In 1888, he began studying architecture at the Haverford School, now
Haverford College, where he attended for two years. From 1892 to 1895,
he studied under artists Robert Vonnoh and Thomas Pollock Anshutz at the
Pennsylvania Academy of the Fine Arts in Philadelphia. After graduating,
Parrish went to Annisquam, Massachusetts to share a painting studio with
father. A year later, Parrish audited a few classes taught by noted
illustrator Howard Pyle at the Drexel Institute of Art, Science &
Industry. But Pyle told him he had nothing left to teach him, and soon
Parrish agreed.
Parrish’s Artistic Career
After graduation, Parrish began an artistic career that lasted over 50
years. During that time, he produced nearly 900 works of art, including
calendars, greeting cards, and magazine covers.
In
1885, his work appeared on the Easter edition of Harper’s Bazaar. He
also did work for other publications. In addition to his magazine work,
he also illustrated a children's book in 1897, Mother Goose in Prose
written by L. Frank Baum. By 1900, Parrish had become a member of the
Society of American Artists. And in 1903, he traveled to Italy.
Parrish worked as a freelance commercial artist until the 1920s. His
commissions included many prestigious projects, among them Eugene
Field's Poems of Childhood in 1904 and Tales of the Arabian Nights in
1909. Parrish’s illustrations also appeared in A Wonder Book and
Tanglewood Tales in 1910, The Golden Treasury of Songs and Lyrics in
1911, and The Knave of Hearts in 1925.
By 1910, Parrish earned over $100,000 a year by 1910, a phenomenal
amount even by today’s standards. Back then homes sold for $2,000.
Some of Parrish’s earliest color paintings became illustrations in The
Century Magazine. Though he did some other early color illustrations,
most were black and white drawings with color oil glazes added to prints
of the originals.
From 1900 to 1910, the techniques of color reproduction varied quite a
bit. It was still an art and individual printers varied widely in their
skills. The invention of "process" color, in which a painting was
photographically "separated" into three colors—cyan, magenta, and
yellow—plus black, paved the way for more consistent reproduction.

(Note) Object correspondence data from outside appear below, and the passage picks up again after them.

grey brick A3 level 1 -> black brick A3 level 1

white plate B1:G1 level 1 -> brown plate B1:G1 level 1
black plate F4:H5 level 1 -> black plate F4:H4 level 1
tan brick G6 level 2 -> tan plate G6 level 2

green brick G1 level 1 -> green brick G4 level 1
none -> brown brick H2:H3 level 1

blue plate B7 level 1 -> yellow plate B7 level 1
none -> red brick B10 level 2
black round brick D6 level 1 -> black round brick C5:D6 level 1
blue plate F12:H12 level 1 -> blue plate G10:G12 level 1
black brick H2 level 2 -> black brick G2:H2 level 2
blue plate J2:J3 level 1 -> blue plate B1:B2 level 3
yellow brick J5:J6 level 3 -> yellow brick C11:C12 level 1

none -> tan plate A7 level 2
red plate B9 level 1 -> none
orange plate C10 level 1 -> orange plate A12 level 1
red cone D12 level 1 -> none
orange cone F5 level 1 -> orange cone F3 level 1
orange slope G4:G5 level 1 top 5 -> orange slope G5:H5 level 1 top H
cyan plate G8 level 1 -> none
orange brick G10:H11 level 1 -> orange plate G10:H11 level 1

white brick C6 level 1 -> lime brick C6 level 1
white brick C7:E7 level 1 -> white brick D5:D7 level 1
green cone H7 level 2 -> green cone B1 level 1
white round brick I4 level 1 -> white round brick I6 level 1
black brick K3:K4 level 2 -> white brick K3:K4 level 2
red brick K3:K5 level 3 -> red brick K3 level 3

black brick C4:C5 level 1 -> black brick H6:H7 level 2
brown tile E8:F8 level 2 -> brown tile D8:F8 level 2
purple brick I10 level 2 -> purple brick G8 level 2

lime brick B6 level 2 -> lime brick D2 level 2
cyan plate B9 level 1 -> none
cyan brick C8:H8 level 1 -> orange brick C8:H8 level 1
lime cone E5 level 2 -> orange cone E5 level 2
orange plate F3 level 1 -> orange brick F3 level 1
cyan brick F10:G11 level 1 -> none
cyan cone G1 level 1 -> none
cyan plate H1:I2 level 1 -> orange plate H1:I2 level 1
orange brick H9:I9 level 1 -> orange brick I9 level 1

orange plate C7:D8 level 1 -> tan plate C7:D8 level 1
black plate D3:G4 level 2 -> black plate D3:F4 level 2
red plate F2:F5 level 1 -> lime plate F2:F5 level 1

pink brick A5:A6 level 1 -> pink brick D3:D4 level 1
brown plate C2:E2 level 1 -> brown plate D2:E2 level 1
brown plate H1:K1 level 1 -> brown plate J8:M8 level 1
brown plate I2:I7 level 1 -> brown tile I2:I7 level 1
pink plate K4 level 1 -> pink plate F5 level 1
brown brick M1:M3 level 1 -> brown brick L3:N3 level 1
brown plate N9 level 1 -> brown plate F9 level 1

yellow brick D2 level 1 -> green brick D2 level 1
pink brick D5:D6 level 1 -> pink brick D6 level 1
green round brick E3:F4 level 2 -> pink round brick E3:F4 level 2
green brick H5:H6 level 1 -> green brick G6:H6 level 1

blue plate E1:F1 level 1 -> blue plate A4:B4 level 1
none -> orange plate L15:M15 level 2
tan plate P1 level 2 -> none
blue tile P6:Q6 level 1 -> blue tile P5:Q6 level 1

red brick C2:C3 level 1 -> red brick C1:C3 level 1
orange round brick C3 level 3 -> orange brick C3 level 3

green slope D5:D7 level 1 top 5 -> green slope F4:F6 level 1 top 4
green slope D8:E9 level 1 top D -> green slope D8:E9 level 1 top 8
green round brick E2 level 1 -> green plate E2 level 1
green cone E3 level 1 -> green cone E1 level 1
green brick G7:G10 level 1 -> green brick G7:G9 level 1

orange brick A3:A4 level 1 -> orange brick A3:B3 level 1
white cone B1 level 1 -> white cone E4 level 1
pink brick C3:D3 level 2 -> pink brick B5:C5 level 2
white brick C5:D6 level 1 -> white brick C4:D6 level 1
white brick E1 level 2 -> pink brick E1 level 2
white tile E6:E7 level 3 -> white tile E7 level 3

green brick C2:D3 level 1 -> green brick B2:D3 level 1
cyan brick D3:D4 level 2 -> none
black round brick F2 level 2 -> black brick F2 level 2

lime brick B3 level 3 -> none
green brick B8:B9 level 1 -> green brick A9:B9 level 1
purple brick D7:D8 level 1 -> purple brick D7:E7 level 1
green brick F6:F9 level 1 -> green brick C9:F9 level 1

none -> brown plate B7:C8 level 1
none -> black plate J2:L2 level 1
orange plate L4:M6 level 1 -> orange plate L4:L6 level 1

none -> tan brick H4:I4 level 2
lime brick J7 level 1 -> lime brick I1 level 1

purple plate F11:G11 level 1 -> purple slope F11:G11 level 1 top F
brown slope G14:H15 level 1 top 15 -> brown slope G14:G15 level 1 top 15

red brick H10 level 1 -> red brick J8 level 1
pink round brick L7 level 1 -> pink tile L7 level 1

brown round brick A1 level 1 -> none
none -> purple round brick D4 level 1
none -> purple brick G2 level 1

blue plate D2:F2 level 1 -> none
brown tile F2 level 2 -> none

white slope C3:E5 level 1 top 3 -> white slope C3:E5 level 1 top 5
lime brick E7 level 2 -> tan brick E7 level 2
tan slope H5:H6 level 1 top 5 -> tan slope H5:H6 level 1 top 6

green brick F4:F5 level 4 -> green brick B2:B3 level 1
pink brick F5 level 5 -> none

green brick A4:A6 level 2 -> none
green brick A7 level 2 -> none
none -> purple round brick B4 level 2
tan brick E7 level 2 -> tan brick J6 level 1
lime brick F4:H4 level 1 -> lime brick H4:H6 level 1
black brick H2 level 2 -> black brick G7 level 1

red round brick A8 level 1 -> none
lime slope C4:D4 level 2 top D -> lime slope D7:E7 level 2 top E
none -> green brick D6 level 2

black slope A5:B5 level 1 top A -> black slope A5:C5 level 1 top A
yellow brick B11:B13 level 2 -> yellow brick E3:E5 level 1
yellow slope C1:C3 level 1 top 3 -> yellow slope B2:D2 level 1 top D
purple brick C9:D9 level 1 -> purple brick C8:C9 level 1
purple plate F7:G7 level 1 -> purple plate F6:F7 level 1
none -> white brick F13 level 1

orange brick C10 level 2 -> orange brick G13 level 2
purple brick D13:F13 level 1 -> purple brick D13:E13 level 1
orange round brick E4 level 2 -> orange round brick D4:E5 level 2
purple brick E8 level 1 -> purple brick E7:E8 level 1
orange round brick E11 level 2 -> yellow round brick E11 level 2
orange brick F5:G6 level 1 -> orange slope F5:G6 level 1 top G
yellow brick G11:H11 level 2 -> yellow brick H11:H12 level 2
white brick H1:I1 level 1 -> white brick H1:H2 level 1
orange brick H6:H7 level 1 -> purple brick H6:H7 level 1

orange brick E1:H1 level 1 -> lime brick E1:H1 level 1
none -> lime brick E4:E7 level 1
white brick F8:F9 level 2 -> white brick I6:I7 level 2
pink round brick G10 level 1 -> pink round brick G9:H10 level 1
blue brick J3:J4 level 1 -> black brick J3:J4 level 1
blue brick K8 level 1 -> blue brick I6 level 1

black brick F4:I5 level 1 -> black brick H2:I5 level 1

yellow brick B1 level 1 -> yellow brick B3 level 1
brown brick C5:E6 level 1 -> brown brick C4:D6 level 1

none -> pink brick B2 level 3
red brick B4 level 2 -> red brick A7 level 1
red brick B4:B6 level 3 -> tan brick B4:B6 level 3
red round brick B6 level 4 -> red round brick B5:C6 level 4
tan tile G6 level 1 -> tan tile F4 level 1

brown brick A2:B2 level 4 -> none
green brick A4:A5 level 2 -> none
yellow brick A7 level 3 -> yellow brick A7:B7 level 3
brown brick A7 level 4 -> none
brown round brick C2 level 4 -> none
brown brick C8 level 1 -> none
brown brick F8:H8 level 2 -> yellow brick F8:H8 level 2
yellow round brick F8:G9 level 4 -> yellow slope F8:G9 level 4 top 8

Parrish, like many other artists experimented with the best painting
techniques to accommodate these new methods. What Parrish did was a
result of printing methods and gave his works a unique 'feel' and
luminosity.
Parrish’s Technique
Parrish suffered from tuberculosis for a time in 1890. While ill, he
discovered how to mix oils and glazes to create vibrant colors. He would
first mentally assess the blue of a composition and painted it directly
onto a base of white paper or gesso in a thin, transparent glaze. He
then painted other colored glazes over this. When he shined light on his
painting, it would penetrate the transparent glazes, reflect off the
white base and mix the final colors in a brilliant manner impossible to
achieve with mixed pigments.
By
1900, Parrish had established himself as a professional artist and
illustrator and became a member of the Society of American Artists.
Magazine covers became a perfect showcase for his luminous paintings.
Colliers took major advantage of this. Other magazines like Scribners
and Century often featured Parrish in the lead spot with a color
frontispiece in addition to the occasional cover. Whilel still others
used Parrish’s art, including Harpers Weekly, Hearst's, Ladies' Home
Journal, Life, McClures, and many more.
He would take photographs of models in black and white and project the
image onto his works. This technique allowed for his figures to be
clothed in geometric patterns, while accurately representing distortion
and draping. This technique gave his paintings a more three-dimensional
feel. He carefully calculated the outer proportions and internal
divisions of his compositions in accordance with geometric principles
such as root rectangles and the golden ratio.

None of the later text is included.